One of the long-standing issues for support of IIA vehicles after the future GPS Operational Ground Control Segment’s (OCX’s) ready-to-operate (RTO) date, which should fall in December 2016 at the latest, is what ground command-and-control (C2) system will steer GPS IIA satellites, do navigation uploads, and so on. The issue is that AEP, the current C2 system, will no longer be available once the transition to OCX takes place, and OCX has no requirement to control IIA satellites.

The OCX program, which struggled early, is now under new Program leadership within Raytheon Space Systems, and while Ray Kolibaba, the new OCX program manager, is making great progress, OCX does not need to be burdened with additional requirements at this stage of the program.

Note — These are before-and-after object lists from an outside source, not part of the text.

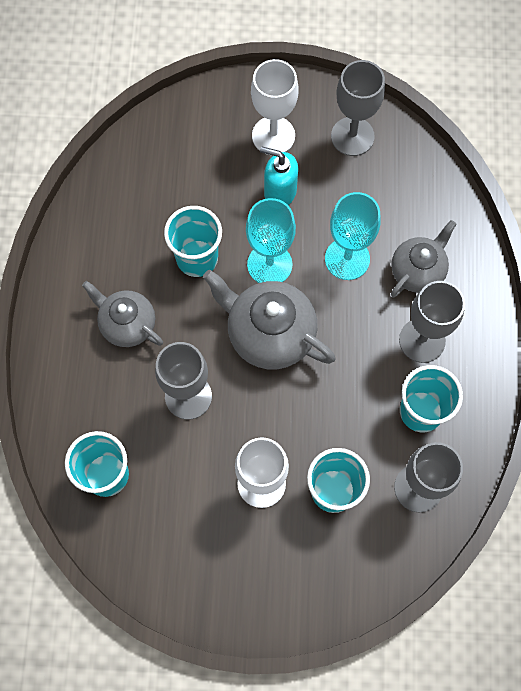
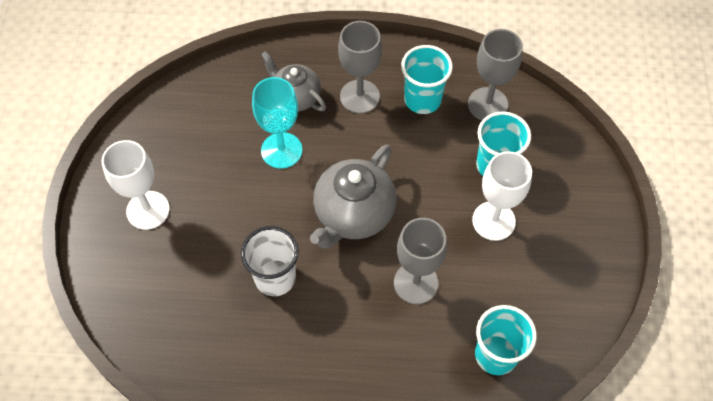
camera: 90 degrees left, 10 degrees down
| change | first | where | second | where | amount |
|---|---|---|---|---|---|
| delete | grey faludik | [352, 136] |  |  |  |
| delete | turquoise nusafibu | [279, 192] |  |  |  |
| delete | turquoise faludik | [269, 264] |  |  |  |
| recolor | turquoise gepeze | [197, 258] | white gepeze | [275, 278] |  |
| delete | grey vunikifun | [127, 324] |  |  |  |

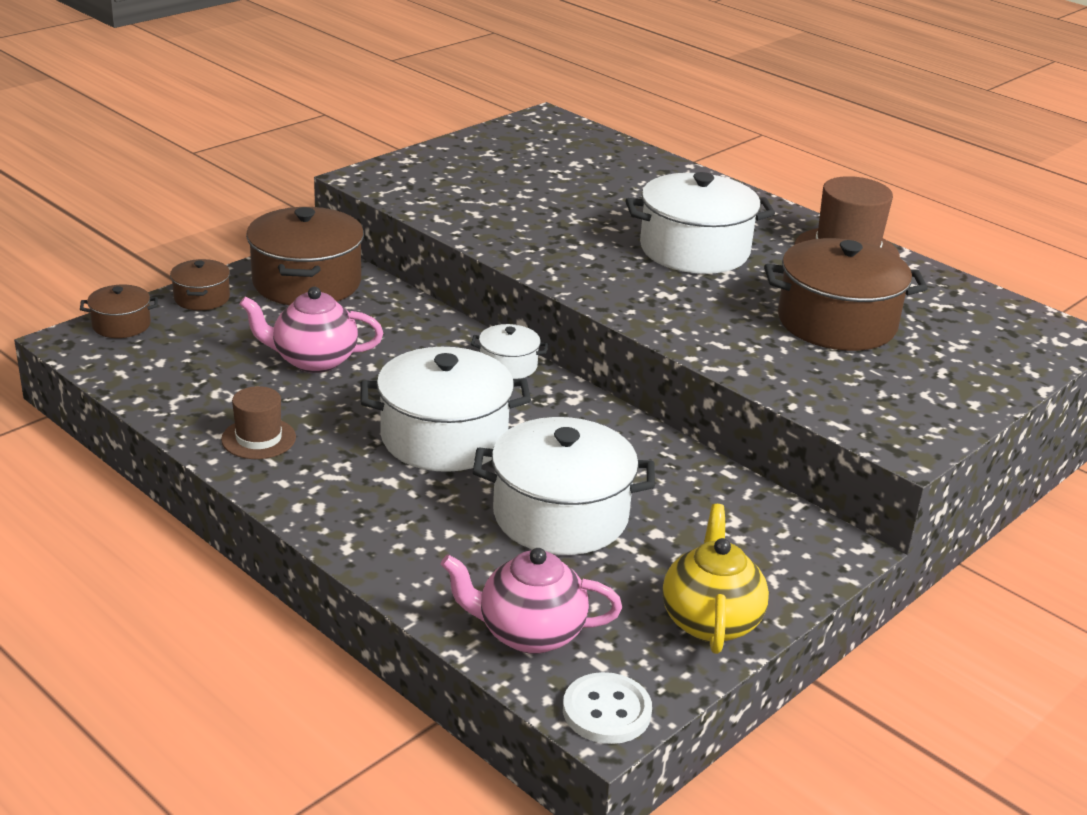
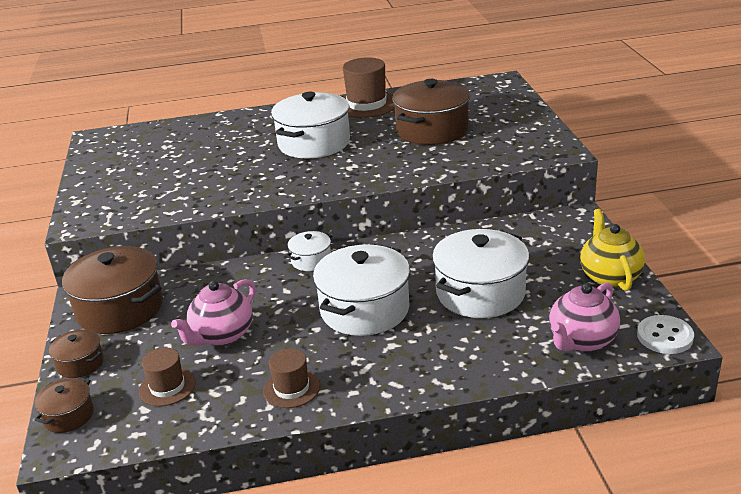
camera: 50 degrees left, 0 degrees up
| change | first | where | second | where | amount |
|---|---|---|---|---|---|
| rotate | yellow vunikifun | [710, 620] |  | [609, 276] | 45 degrees clockwise |
| insert |  |  | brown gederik | [167, 387] |  |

Just how big an issue is GPS IIA C2? Initially the Aerospace projections were that there would only be one or two GPS IIAs left on orbit in 2017, and it was not worth the costs to include the C2 software for the legacy system in the new software code. However, I have long maintained that Aerospace and Space Missile Systems Command (SMC) neglected to count the residual satellites, maintained by Launch, Anomaly, and Disposal Operations (LADO), which might very well actually amount to 3–4 additional IIAs. Added to the two IIAs on orbit, this could amount to six IIA SVs that need to be maintained.

The solution announced during the National Space Symposium (NSS, April 16–19) by General William Shelton, the four-star chief of Air Force Space Command, is to fund the current LADO operator, Braxton Technologies, to build in this support for the IIAs. This is significant for several reasons: One of course is that it solves the IIA C2 issues, it does it now, and at a relatively modest cost, and it utilizes more of the capabilities of the Braxton Technologies’ LADO software. Additionally it provides a true backup capability for assets on orbit that become increasingly valuable as the number of available launch slots for GPS decreases.

Braxton Technologies initially demonstrated this capability years ago in a lifeboat drill during the transition to AEP, but the navigation upload capability was never maintained for LADO after the successful transition. This is certainly a step in the right direction and provides a simple solution to a vexing problem that has plagued the GPS program for the last several years.

Dual Launch. I asked General Shelton if he would support an approach that would allow the United States to go to dual launch of GPS III on vehicles 5–6 instead of waiting until 8–9 as planned today. He said the Air Force would certainly support that, and is looking at making it possible with vehicle 7 currently. That will come even sooner if the program advances with glitches.

I also asked him about the gap between GPS III launch and OCX RTO. The gap seems to be getting wider, not narrower, and he agreed that OCX could probably not move to the left, and GPS III has moved significantly to the left, so this is still an issue that needs to be addressed. There are plans in place, but the recent budget activity has caused some uncertainty.

Sequestration. On the subject of sequestration — a highly charged Congressional effort to force another $500 billion-plus in additional defense cuts — General Shelton said it would amount come on top of the approximately $487 billion already cut from programs, and that many space programs might be unsustainable in their current mode if that occurs.

However, the U.S. Armed Services have been informed by the White House Office of Management and Budget not to make plans for sequestration. So right now, the services and other agencies of the U.S. government have been forbidden to make programmatic decisions based on a possible sequestration. Interesting.

By the way, attendance at NSS this year surpassed 9,000.